PageTurner's Journal wanted to catch up with Jerry Jenkins, who of course is the one who writes the novels based on Tim LaHaye's outline of end-times events.

PTJ: You have just published the 10th book in the phenomenal Left Behind series. Looking back, had you any idea it would turn into this? What are your thoughts about how things have turned out?

JJ: The success of the Left Behind series (ten books so far, with The Remnant that just came out) is an author's dream. But though I had a feeling we had something special when I was writing, I had no idea what that would mean.

I was not prepared for the outpouring of emotional stories from readers every day, stories that are humbling. It seems every book has its own network of friends and neighbors and loved ones, and each of those readers has a story too.

The scope of the books' impact hits me on a different level than just the personal satisfaction a writer feels about a book's success. When Tim LaHaye first asked me to write novels to fit his view of the end times, I was moved by his deep longing to win souls. He also dreamed of inspiring believers to live in the light of the imminent return of Christ. To hear people say that they or someone they gave a book to has come to Christ far outweighs any sales or compliments. You quickly realize you've been allowed on God's turf, and what a privilege that is. You can only marvel at what God has done and feel grateful to be involved.

PTJ: You've written many, many other books besides the Left Behind series. Is there anything different about writing these books?

JJ: I felt from the first an inadequacy to do justice to the Rapture, the Tribulation, and the Second Coming. That trepidation forced me to rely on God as never before in the writing process.

I've also encountered more spiritual warfare than with any other books. Weird things happen whenever I go to write a Left Behind book. Computer glitches. Illness. One time, three of the subcontractors working on my office building got in car wrecks. That seems too excessive to be mere coincidence. I always feel tremendous mental and physical pressure when I'm writing this series.

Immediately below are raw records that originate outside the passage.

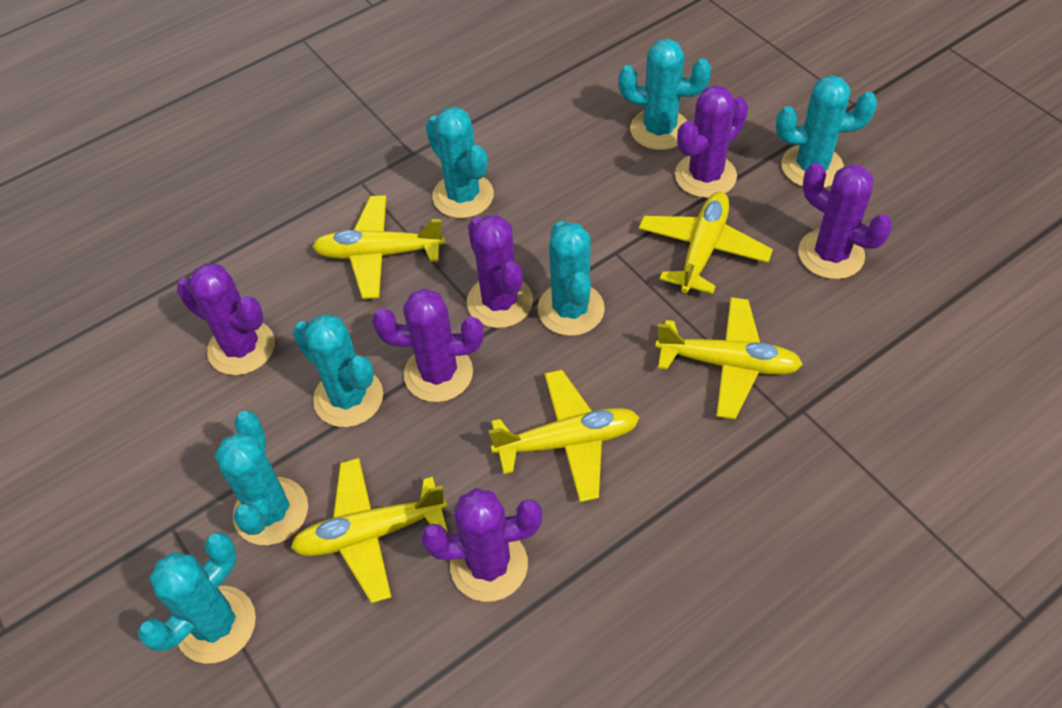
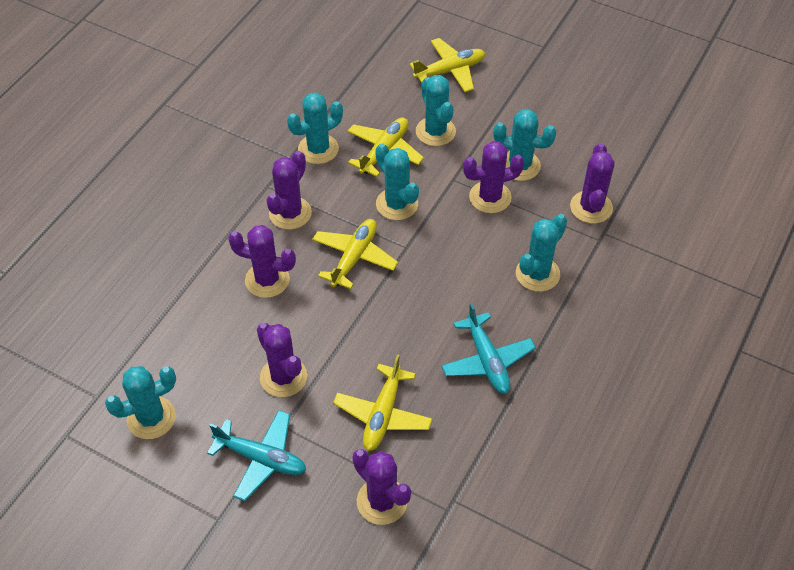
turquoise cactus: 7 -> 6
turquoise plane: 0 -> 2
yellow plane: 5 -> 4

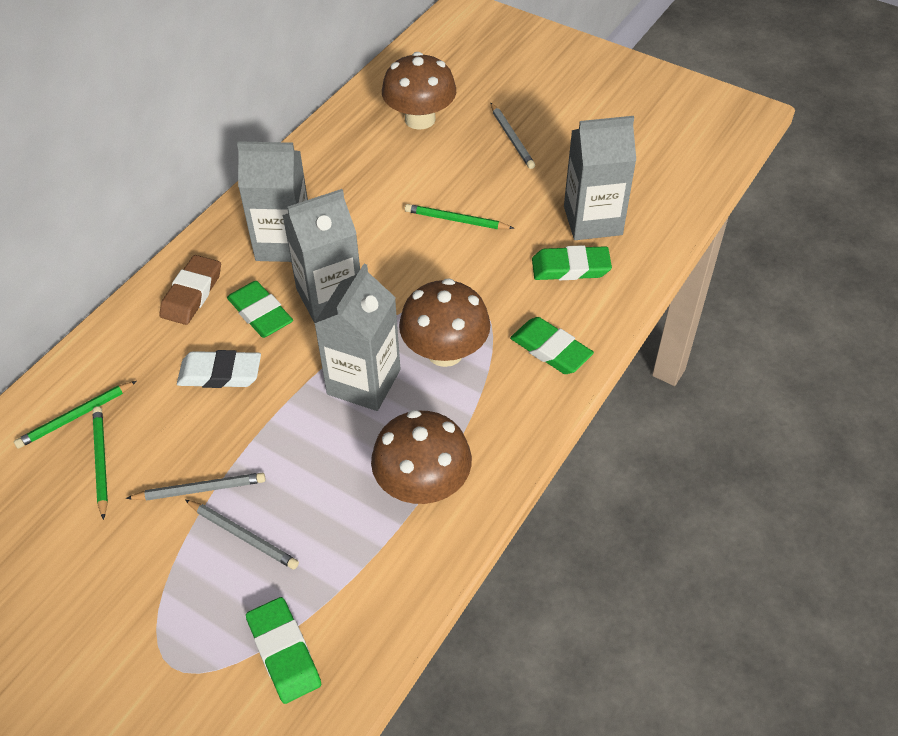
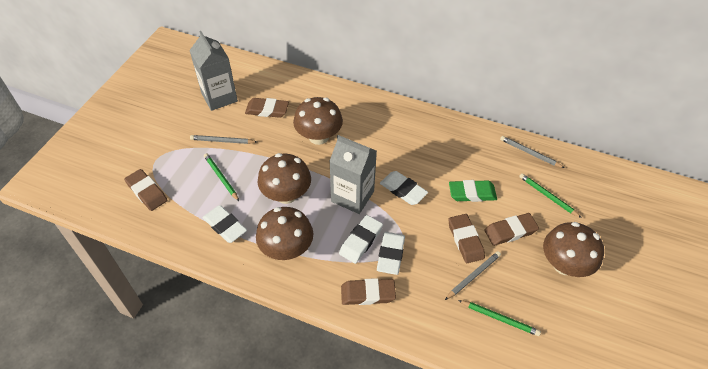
brown eraser: 1 -> 5
brown mushroom: 3 -> 4
green eraser: 4 -> 1
grey carton: 4 -> 2
white eraser: 1 -> 4

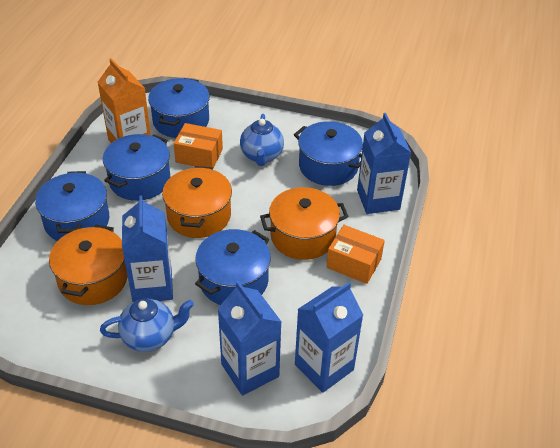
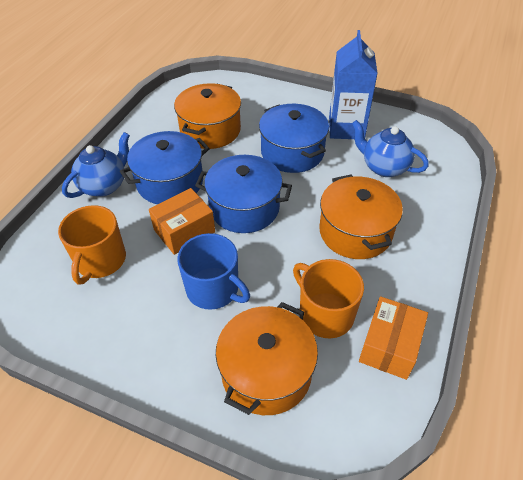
blue carton: 4 -> 1
blue mug: 0 -> 1
blue pot: 5 -> 3
orange carton: 1 -> 0
orange mug: 0 -> 2

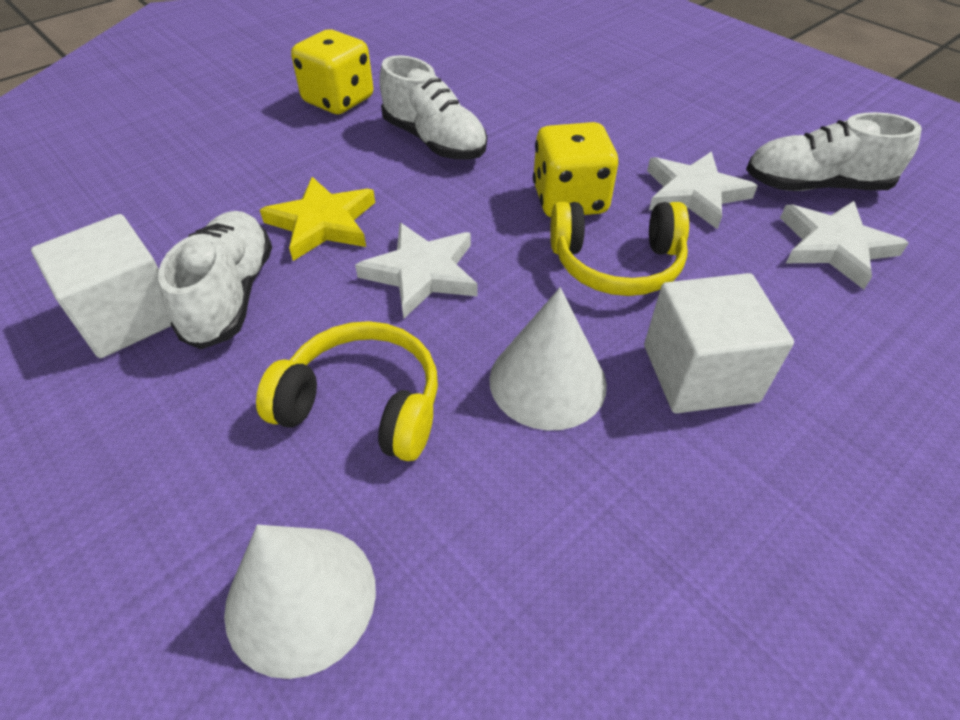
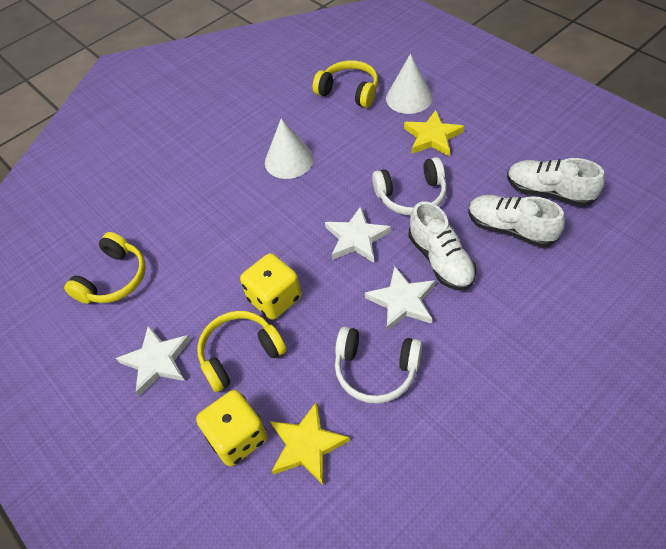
white cube: 2 -> 0
white headphones: 0 -> 2
yellow headphones: 2 -> 3
yellow star: 1 -> 2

It feels like frontlines work, spiritually speaking. To counteract the oppression, I ask a few close friends and family members to pray for me during these writing periods.

PTJ: Do you think the fact that you use fiction to convey the biblical perspective on the end times has much to do with the series' popularity?

JJ: Yes, I do. Fiction has a unique role in conveying Truth. In fact, only fiction that is Truth with a capital T is worthwhile.

Ironically, in today's marketplace successful nonfiction has to be unbelievable, while successful fiction must be believable. Left Behind takes what to some people may be unbelievable predictions from the Bible and shows how they might play out. It makes the events of biblical prophecy understandable and thus believable.

Good fiction must be entertaining, but what makes fiction special—and True—is that the realness of a novel allows it to carry a larger message. Our goal for Left Behind was to make the most cataclysmic events that will ever happen-the Rapture of the Church, the Great Tribulation, the Second Coming of Christ-come to life for the reader. As long as we don't violate the reader's proverbial "willing suspension of disbelief," we have captivated a mind with Truth.

PTJ: Talk about the ministry value you've seen from the series. Do you have any memorable examples?

JJ: Tim and I have heard from at least 3,000 people who have said they have committed their lives to Christ as a result of this series. One of the saddest and most moving concerns a teenager who was away from God and the church and was running with a bad crowd. He read Left Behind and told his parents they didn't need to worry about him any more. He said he was saving his money to buy a box of the books to give them to his friends. Before he could do that, he was killed in a car accident, so his parents bought the books and gave them to his friends at his funeral. Several of them became believers through that.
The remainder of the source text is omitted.